The Fish and Wildlife Service proposes to list the southern California distinct vertebrate population segment of mountain yellow-legged frog (Rana muscosa) as endangered, pursuant to the Endangered Species Act of 1973, as amended.

Background: The mountain yellow-legged frog, Rana muscosa, is a true frog in the family Ranidae. Mountain yellow-legged frogs from the high Sierra and the mountains of southern California are somewhat similar to each other, yet distinct from the foothill yellow-legged frog, R. boylii. The range of the mountain yellow-legged frog is divided by a natural geographic barrier, the Tehachapi Mountains, which isolates Sierran frogs from those in the mountains of southern California. The distance of the separation is about 140 miles.

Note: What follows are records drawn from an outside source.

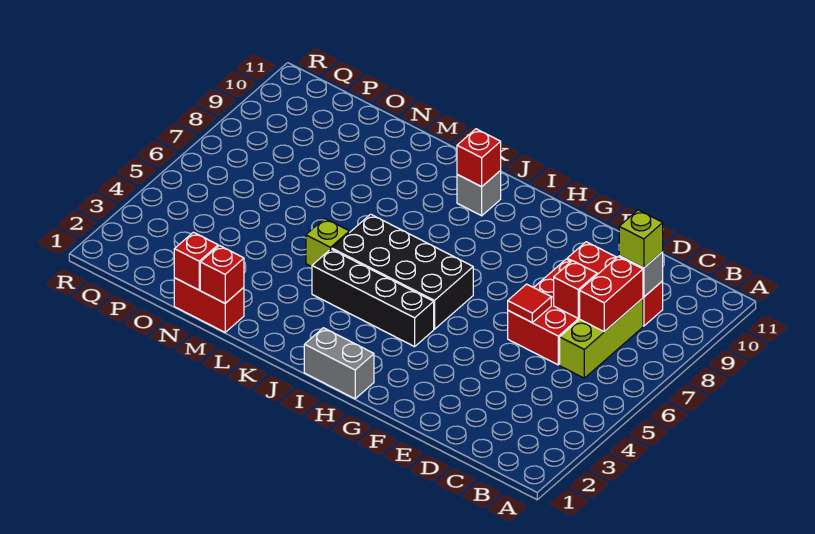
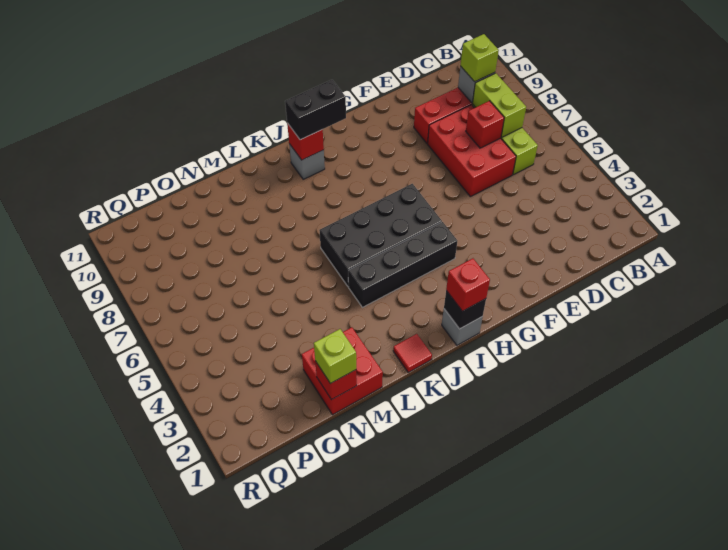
red brick C7:C8 level 2 -> lime brick C7:C8 level 2
red tile E6 level 2 -> red tile K1 level 1
grey brick H1:I1 level 1 -> grey brick I1 level 1
none -> black brick I1 level 2
none -> black brick I10:J10 level 3
lime brick L5 level 1 -> lime brick N1 level 3
red brick M1:N1 level 1 -> red brick M1:N2 level 1
red brick M1 level 2 -> red brick I1 level 3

Differences are based on limb size, calls, allozyme variation, and habitats. Frogs in southern California are typically found in steep gradient streams in the chaparral belt, even though they may range up into small meadow streams at higher elevations. In contrast, Sierran frogs are most abundant in high elevation lakes and slow-moving portions of streams. The rugged canyons of the arid mountain ranges of southern California bear little resemblance to the alpine lakes of the Sierra Nevada.

Description: Mountain yellow-legged frogs are moderately sized, about 1.5 to 3 inches The pattern is variable, ranging from discrete dark spots that can be few and large, to smaller and more numerous spots with a mixture of sizes and shapes, to irregular lichen-like patches or a poorly defined network. The body color is also variable, usually a mix of brown and yellow, but often with gray, red, or green-brown. Some individuals may be dark brown with little pattern. The throat is white or yellow, sometimes with mottling of dark pigment. The belly and undersurface of the high limbs are yellow, which ranges in hue from pale lemon yellow to an intense sun yellow.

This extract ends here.